Por 5 a 2, no entanto, a Terceira Seção do STJ concluiu que os militares envolvidos no episódio não podem mais ser julgados pela Justiça nem eventualmente responsabilizados pelos crimes cometidos. “Ainda que não se puna ninguém, seria fundamental registrar, apurar a verdade sobre o episódio. Um país que não preza pela recuperação da verdade da sua história tende a repeti-la”, disse Schietti ao Estadão, relembrando o julgamento.

Pendência

O Ministério Público Federal também acionou o Supremo, onde o recurso foi rejeitado em decisão individual do ministro Marco Aurélio Mello. Na Corte, tramitam outras duas ações que discutem a responsabilização de agentes militares por crimes cometidos no período militar.

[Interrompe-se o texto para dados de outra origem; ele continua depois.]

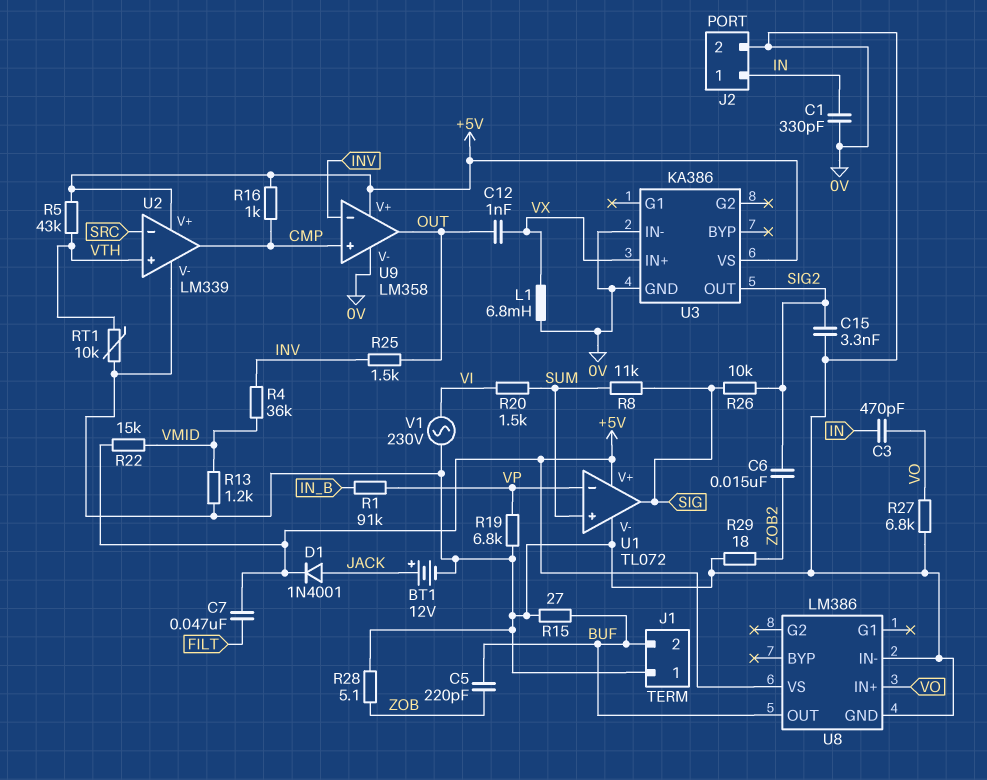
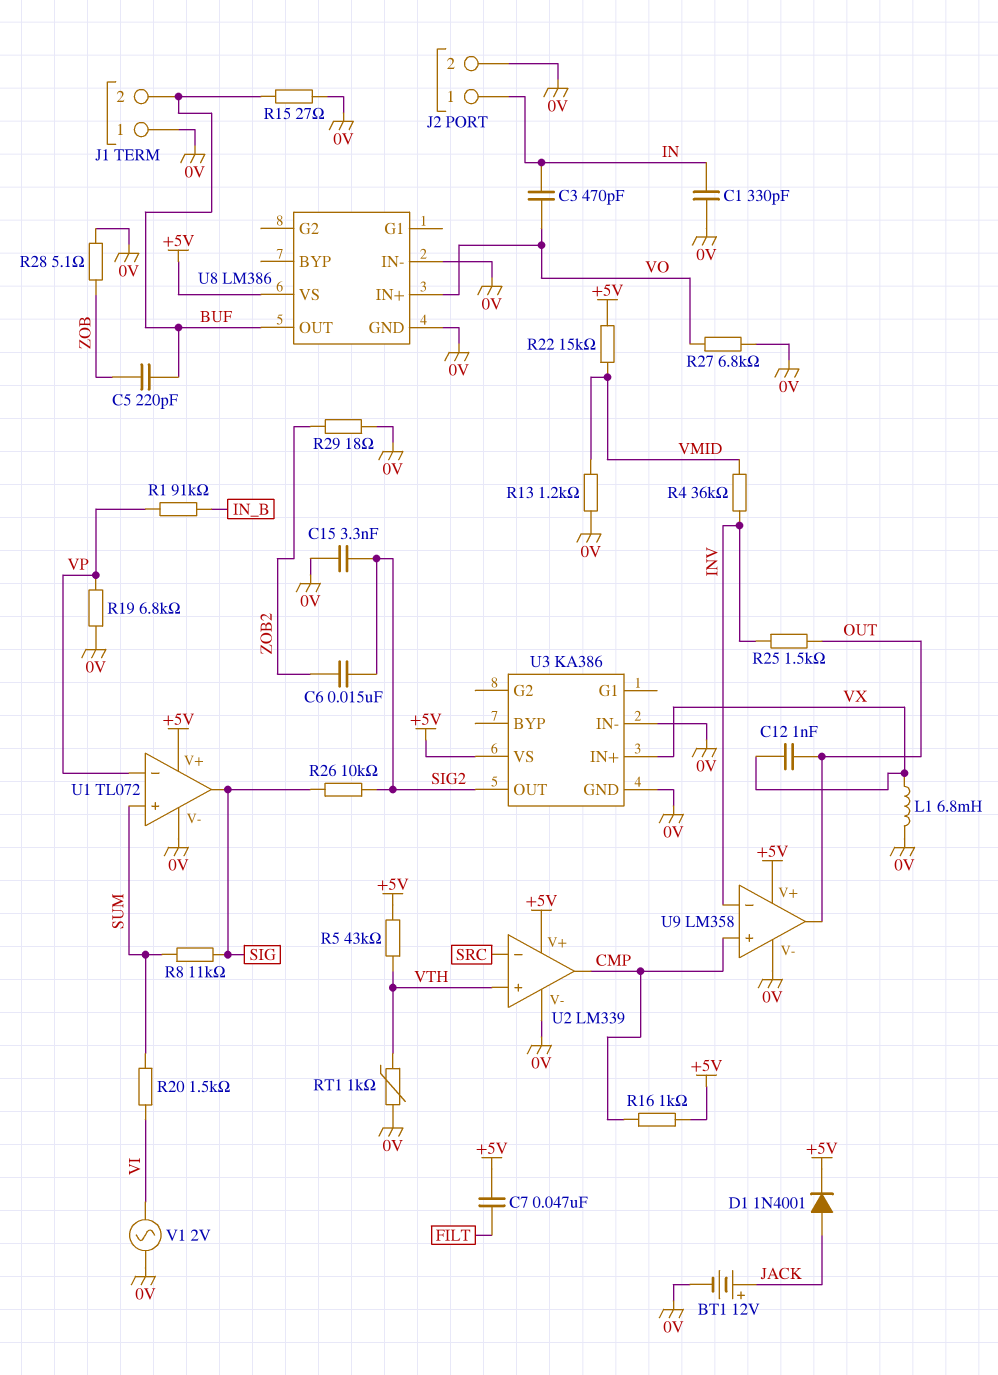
RT1: 10k (0V, VTH) -> 1k (0V, VTH)
V1: AC 230V (0V, VI) -> AC 2V (0V, VI)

Numa ação movida pela Ordem dos Advogados do Brasil (OAB), em 2010, o Supremo se posicionou contra a revisão da Lei da Anistia, mas um recurso ainda está pendente de análise. Uma outra ação, do PSOL, questiona os efeitos daquela lei, pedindo que ela não seja aplicada aos crimes de graves violações de direitos humanos. O partido de oposição ao governo do presidente Jair Bolsonaro também alega que os efeitos da legislação expiraram em agosto de 1979.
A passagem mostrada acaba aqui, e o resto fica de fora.